Re: [PATCH v6] hugetlb: Add hugetlb.*.numa_stat file
From: Mina Almasry
Date: Tue Nov 16 2021 - 16:54:05 EST
On Tue, Nov 16, 2021 at 1:48 PM Marco Elver <elver@xxxxxxxxxx> wrote:
>
> On Tue, Nov 16, 2021 at 12:59PM -0800, Shakeel Butt wrote:
> > On Tue, Nov 16, 2021 at 12:48 PM Mina Almasry <almasrymina@xxxxxxxxxx> wrote:
> [...]
> > > > Per above, probably unlikely, but allowed. WRITE_ONCE should prevent it,
> > > > and at least relieve you to not worry about it (and shift the burden to
> > > > WRITE_ONCE's implementation).
> > > >
> > >
> > > Thank you very much for the detailed response. I can add READ_ONCE()

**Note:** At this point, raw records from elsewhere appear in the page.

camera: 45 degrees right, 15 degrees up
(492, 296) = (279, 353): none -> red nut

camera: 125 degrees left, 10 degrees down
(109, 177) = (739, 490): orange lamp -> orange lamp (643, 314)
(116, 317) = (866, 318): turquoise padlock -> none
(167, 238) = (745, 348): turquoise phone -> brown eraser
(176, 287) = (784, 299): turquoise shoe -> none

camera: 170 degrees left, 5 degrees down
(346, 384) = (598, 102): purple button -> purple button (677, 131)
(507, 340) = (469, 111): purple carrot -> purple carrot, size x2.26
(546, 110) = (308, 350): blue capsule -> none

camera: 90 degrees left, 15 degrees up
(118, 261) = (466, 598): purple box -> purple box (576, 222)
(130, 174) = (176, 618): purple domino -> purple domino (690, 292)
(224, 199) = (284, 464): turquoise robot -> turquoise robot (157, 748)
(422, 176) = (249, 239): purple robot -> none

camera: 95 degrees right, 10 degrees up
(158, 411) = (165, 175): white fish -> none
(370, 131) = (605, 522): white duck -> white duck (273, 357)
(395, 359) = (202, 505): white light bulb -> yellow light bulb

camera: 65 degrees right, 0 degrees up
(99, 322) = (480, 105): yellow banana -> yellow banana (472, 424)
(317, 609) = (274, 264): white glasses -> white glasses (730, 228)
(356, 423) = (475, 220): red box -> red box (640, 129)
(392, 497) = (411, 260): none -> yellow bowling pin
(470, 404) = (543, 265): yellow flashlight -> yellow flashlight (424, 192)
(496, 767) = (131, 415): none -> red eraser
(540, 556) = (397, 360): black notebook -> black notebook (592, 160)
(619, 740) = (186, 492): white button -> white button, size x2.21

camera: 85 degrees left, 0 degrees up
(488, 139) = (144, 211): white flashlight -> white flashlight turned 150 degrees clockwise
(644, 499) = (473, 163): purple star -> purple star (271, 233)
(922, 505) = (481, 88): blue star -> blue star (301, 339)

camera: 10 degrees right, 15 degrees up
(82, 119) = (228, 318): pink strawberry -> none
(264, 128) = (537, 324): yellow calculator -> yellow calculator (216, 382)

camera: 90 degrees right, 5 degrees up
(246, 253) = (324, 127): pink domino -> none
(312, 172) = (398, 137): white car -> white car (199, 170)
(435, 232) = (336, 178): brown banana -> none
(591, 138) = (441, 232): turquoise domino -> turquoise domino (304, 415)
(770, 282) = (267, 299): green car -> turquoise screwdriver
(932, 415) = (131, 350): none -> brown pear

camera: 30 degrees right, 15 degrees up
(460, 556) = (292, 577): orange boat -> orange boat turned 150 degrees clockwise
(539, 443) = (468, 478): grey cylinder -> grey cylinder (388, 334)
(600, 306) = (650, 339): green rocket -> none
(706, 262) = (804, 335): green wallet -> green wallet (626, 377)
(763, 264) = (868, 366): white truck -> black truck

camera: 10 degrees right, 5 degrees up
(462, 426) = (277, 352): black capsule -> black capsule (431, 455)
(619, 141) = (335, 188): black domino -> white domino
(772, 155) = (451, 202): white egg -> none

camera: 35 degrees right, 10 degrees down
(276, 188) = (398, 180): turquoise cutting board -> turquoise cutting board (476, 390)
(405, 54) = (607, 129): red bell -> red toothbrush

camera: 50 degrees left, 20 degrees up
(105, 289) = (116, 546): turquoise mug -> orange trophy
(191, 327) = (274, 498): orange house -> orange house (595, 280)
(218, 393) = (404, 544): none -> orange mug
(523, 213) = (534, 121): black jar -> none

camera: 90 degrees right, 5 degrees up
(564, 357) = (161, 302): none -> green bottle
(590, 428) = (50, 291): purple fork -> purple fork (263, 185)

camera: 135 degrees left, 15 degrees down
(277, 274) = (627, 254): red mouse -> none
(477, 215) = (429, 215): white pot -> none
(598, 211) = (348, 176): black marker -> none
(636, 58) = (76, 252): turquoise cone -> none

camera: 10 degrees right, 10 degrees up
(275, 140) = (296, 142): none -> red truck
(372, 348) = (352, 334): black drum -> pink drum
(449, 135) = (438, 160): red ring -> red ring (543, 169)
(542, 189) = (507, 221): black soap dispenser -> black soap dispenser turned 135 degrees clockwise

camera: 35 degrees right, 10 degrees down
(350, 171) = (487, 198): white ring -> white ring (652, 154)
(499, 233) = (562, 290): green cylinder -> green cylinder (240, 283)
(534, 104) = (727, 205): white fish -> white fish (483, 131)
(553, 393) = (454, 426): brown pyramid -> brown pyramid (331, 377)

> > > at the no-lock read site, that is no issue.
> > >
> > > However, for the writes that happen while holding the lock, the write
> > > is like so:
> > > + h_cg->nodeinfo[page_to_nid(page)]->usage[idx] += nr_pages;
> > >
> > > And like so:
> > > + h_cg->nodeinfo[page_to_nid(page)]->usage[idx] -= nr_pages;
> > >
> > > I.e. they are increments/decrements. Sorry if I missed it but I can't
> > > find an INC_ONCE(), and it seems wrong to me to do something like:
> > >
> > > + WRITE_ONCE(h_cg->nodeinfo[page_to_nid(page)]->usage[idx],
> > > +
> > > h_cg->nodeinfo[page_to_nid(page)] + nr_pages);
>
> From what I gather there are no concurrent writers, right?
>
> WRITE_ONCE(a, a + X) is perfectly fine. What it says is that you can
> have concurrent readers here, but no concurrent writers (and KCSAN will
> still check that). Maybe we need a more convenient macro for this idiom
> one day..
>
> Though I think for something like
>
> h_cg->nodeinfo[page_to_nid(page)]->usage[idx] += nr_pages;
>
> it seems there wants to be an temporary long* so that you could write
> WRITE_ONCE(*usage, *usage + nr_pages) or something.
>
Ah, perfect, OK I can do this, and maybe add a comment explaining that
we don't have concurrent writers.
> > > I know we're holding a lock anyway so there is no race, but to the
> > > casual reader this looks wrong as there is a race between the fetch of
> > > the value and the WRITE_ONCE(). What to do here? Seems to me the most
> > > reasonable thing to do is just READ_ONCE() and leave the write plain?
> > >
> > >
> >
> > How about atomic_long_t?
>
> That would work of course; if this is very hot path code it might be
> excessive if you don't have concurrent writers.
>
> Looking at the patch in more detail, the counter is a stat counter that
> can be read from a stat file, correct? Hypothetically, what would happen
> if the reader of 'usage' reads approximate values?
>
> If the answer is "nothing", then this could classify as an entirely
> "benign" data race and you could only use data_race() on the reader and
> leave the writers unmarked using normal +=/-=. Check if it fits
> "Data-Racy Reads for Approximate Diagnostics" [1].
>
> [1] https://git.kernel.org/pub/scm/linux/kernel/git/torvalds/linux.git/tree/tools/memory-model/Documentation/access-marking.txt#n74
Thank you very much for your quick responses. I think if the usage
returns a garbage/approximate value once in a while people will notice
and I can see it causing issues. I think it's worth doing it
'properly' here. I'll upload another version with these changes.